By Jeffrey Laurence, M.D. September 21, 2006 - Dr. Susana Valente’s tenure as an amfAR Fellow is only halfway through, but she has already published a key paper on a novel approach to attacking HIV. Working under the mentorship of Dr. Stephen Goff at Columbia University, her article in the August issue of the scientific journal Molecular Cell describes three key findings stemming from a single body of amfAR-funded work.
First, Dr. Valente identified a small protein fragment capable of drastically reducing HIV growth within a cell without endangering the cell's ability to survive. Second, identification and extraction of this protein validated the discovery method used, which was pioneered by the Goff lab and holds great promise for uncovering other naturally-occurring inhibitors of HIV. Third, her work on the mechanism of action of this protein identified a step in the control of HIV growth that has not previously been the target of efforts for anti-HIV drug discovery, mediated by a region of the virus known as the 3'-LTR.

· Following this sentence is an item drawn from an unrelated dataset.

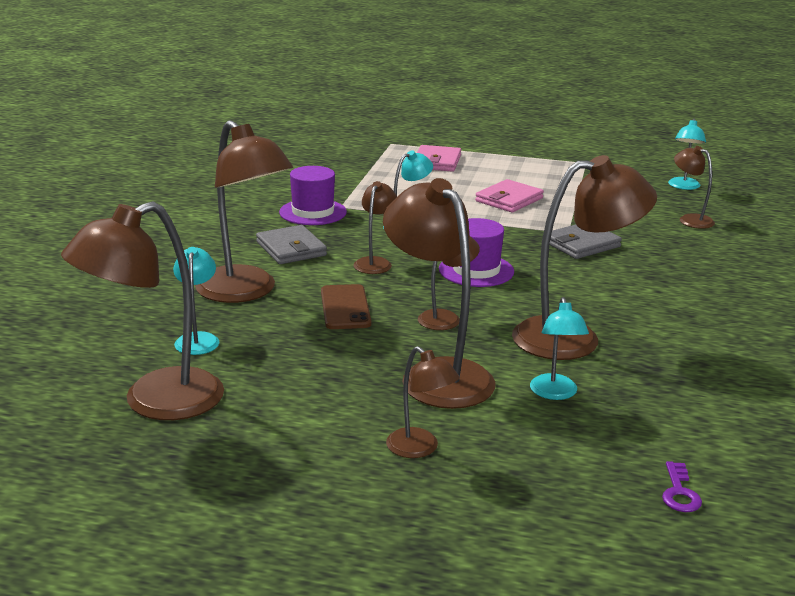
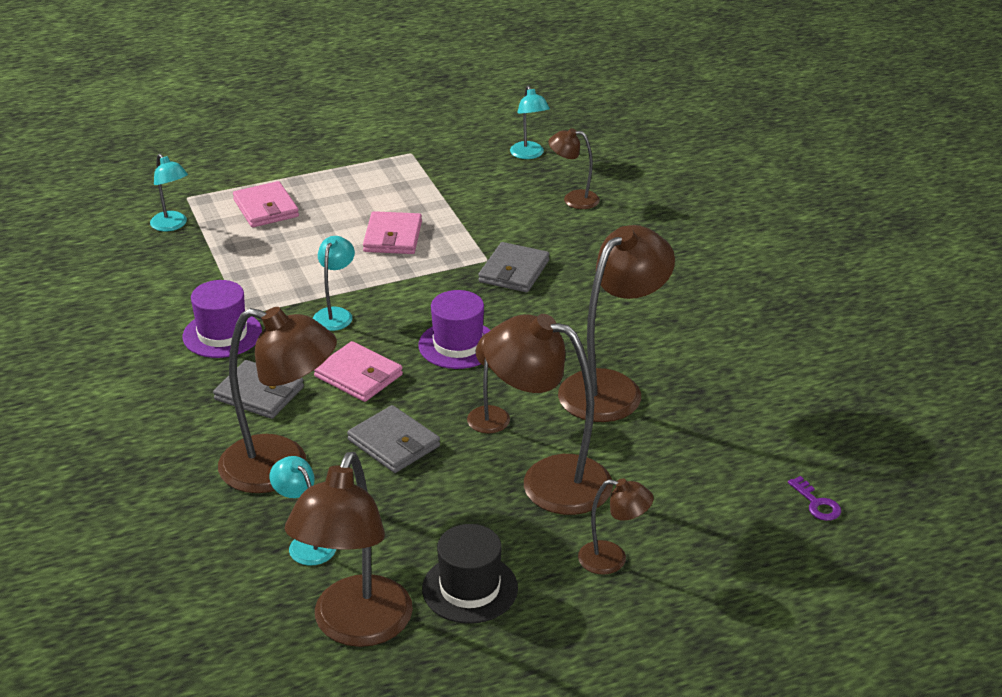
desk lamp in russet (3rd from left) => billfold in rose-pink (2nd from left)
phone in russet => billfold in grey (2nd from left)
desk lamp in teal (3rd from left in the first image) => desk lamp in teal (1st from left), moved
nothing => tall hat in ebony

Valente and Goff began their work with the knowledge that HIV, like all viruses, requires normal cellular partners to enable its growth, and hypothesized that many key partners had not yet been identified. Using techniques of modern molecular biology, they first made a “library” of all 25,000 or so genes in a normal human cell. They then screened the library for the presence of any gene that might make proteins or proteins fragments that are critical for HIV's growth. Dr. Goff and other investigators, including several funded by amfAR, had already discovered and characterized several such genes as part of a long-standing amfAR research initiative targeting natural host resistance factors against HIV. Many of these genes are under active investigation with respect to development of new anti-HIV agents. The newest candidate identified by Valente and Goff is known as N-86-hnRNPU, as it was derived from the N, or amino, end of an 86 amino acid fragment of the normal cell protein, heterogeneous nuclear ribonuclear protein U. Although its precise mechanism of action will require further study, it appears to block the reproduction of HIV by preventing the export of HIV protein-encoding messenger RNAs from an infected cell’s nucleus to its cytoplasm, where viral proteins would normally be made and assembled into infectious particles.
Drs. Valente and Goff concluded their article by predicting that new lines of investigation opened by discovery of N-86-hnRNPU could “lead to important antiviral approaches in clinical settings.”
Dr. Laurence is amfAR’s senior scientific consultant.